The Greek ancestor of pomp meant “solemn procession” (Latin had pompa). Solemnity presupposes pomposity, just as the shape of the pumpkin evokes the idea of pompous rotundity. Another expressive name? It would be dangerous to explain the origin of so many words by applying the same yardstick to all of them. Etymological dictionaries explain in detail how some such words came about and how they traveled from land to land or say nothing about them (obscure are, for example, Latin cucurbita “pumpkin” and English pump “a kind of shoe”). Pump “the device for raising water” fared a bit better, but in its checkered history, the unexpected form plump(e) turns up, and Modern English plump in all its senses makes one think of sound imitation.

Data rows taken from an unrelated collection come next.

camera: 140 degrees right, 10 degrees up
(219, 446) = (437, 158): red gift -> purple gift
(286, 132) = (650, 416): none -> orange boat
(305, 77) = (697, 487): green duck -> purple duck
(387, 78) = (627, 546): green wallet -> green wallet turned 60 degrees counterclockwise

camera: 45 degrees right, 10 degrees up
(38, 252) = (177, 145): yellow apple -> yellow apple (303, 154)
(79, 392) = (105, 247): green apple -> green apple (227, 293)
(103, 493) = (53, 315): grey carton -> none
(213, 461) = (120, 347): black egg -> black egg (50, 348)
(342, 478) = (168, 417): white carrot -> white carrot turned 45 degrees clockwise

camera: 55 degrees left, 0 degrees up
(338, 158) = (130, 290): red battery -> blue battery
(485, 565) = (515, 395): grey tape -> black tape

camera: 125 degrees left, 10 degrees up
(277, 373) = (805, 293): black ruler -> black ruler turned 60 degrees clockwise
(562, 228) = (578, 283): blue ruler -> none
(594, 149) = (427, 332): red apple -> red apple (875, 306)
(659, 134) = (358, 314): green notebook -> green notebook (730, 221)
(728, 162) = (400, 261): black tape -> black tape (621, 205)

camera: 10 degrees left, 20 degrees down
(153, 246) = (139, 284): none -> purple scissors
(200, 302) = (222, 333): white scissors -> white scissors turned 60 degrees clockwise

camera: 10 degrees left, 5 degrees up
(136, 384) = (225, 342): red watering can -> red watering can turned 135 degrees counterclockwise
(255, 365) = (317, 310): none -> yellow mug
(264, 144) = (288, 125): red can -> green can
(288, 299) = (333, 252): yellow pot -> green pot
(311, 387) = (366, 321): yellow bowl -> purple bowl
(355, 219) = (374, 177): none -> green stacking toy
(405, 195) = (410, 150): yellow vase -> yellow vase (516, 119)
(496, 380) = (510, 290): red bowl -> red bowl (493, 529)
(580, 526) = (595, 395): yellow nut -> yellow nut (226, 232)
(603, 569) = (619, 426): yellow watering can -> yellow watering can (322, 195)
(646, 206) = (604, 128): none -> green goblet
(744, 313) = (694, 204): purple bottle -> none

My modest aim is to show that pumpkin has a form in perfect harmony with what we expect such an object to look like. My second point is slightly different. We have seen that pumpkin got its m relatively late. Its new root, with m in the middle, produced a host of spurious relatives, among which the vegetable name found even more security than in its original environment. Two words deserving our attention are pamper and pimp. On pimp I wrote two posts very long ago (6 January and 13 January 2007) and invite our readers to consult them. Here I’ll only summarize those essays. (Once again, I was saddened to read the comments added years later. Please, if you find an old story to be of some interest, add your comment to the latest post. Otherwise, I’ll never see your remarks.)

A pimp and a pump: different, even if misleading, grades of ablaut.
(Images by left: Nathan Rupert & right: Fikri Rasyid)

Many words have the root pimp ~ pamp ~ pump (the variation is a trivial case of ablaut). Those with i in the root tend to designate small objects (for instance, pimple), while those with u and a are usually tied to big sizes and “inflation.” Such is English pamper, originally, “to overfeed,” as opposed to obsolete English pimper “coddle.” German pampig means “arrogant.”

The best-known English word having the root p-mp with i in the middle is pimp. It does not mean only “procurer of prostitutes.” Nor was it coined with this sense. In dialects, pimp means “a bundle of firewood,” sometimes defined as “faggot” (incidentally, this astounding line in a dictionary—pimp “faggot”—sent me on a wild goose chase for the etymology of both words; full entries can be found in my An Analytic Dictionary of English Etymology: An Introduction). Pimp also means “helper in mines; servant in logging camps,” the reference being to a person’s inferior status or diminutive stature.  German Pimpf means “an inexperienced boy,” that is, someone who was unable to produce a big Pumpf “fart” (hence also Pumpernickel bread; fortunately, the origin of the name is rarely understood by those who consume the product).

A reincarnation of a big good pumpkin, a finale devoutly to be wished.
(Image by Dilyara Garifullina via Unsplash)

Before the Nazi era, Pimpf was a street word in Austria. Under Hitler, Pfimpfe were boys between ten and fourteen, members of an organization leading to Hitlerjugend (an analog of “young pioneers” in communist regimes). Today, even Wikipedia has an entry on Pfimpfe, but in the past, no English etymologist knew the word, and in Germany, hardly any linguist heard the English word pimp. Therefore, no one compared them. German researchers guessed the origin of Pimpf without any trouble, even though the word surfaced in books late (they did not need the English cognate), while their English-speaking colleagues were puzzled by pimp and failed to offer an etymology.

Here then is the conclusion. Small things and small people are “pimps.” Growth in stature requires another grade of ablaut: the thing and the creature becomes a “pump” or a “pamp.” The progression i-a in English is well known: compare tic-tac-toe, tricktrack, pitter-patter, and dozens of others. A pimple is a tiny thing, unlike pomp and a pump. A pumpkin can of course be small, but ideally it is big and round. It appears that the pumpkin has a name it deserves, whether it graces our doors at Halloween or becomes part of a pumpkin pie.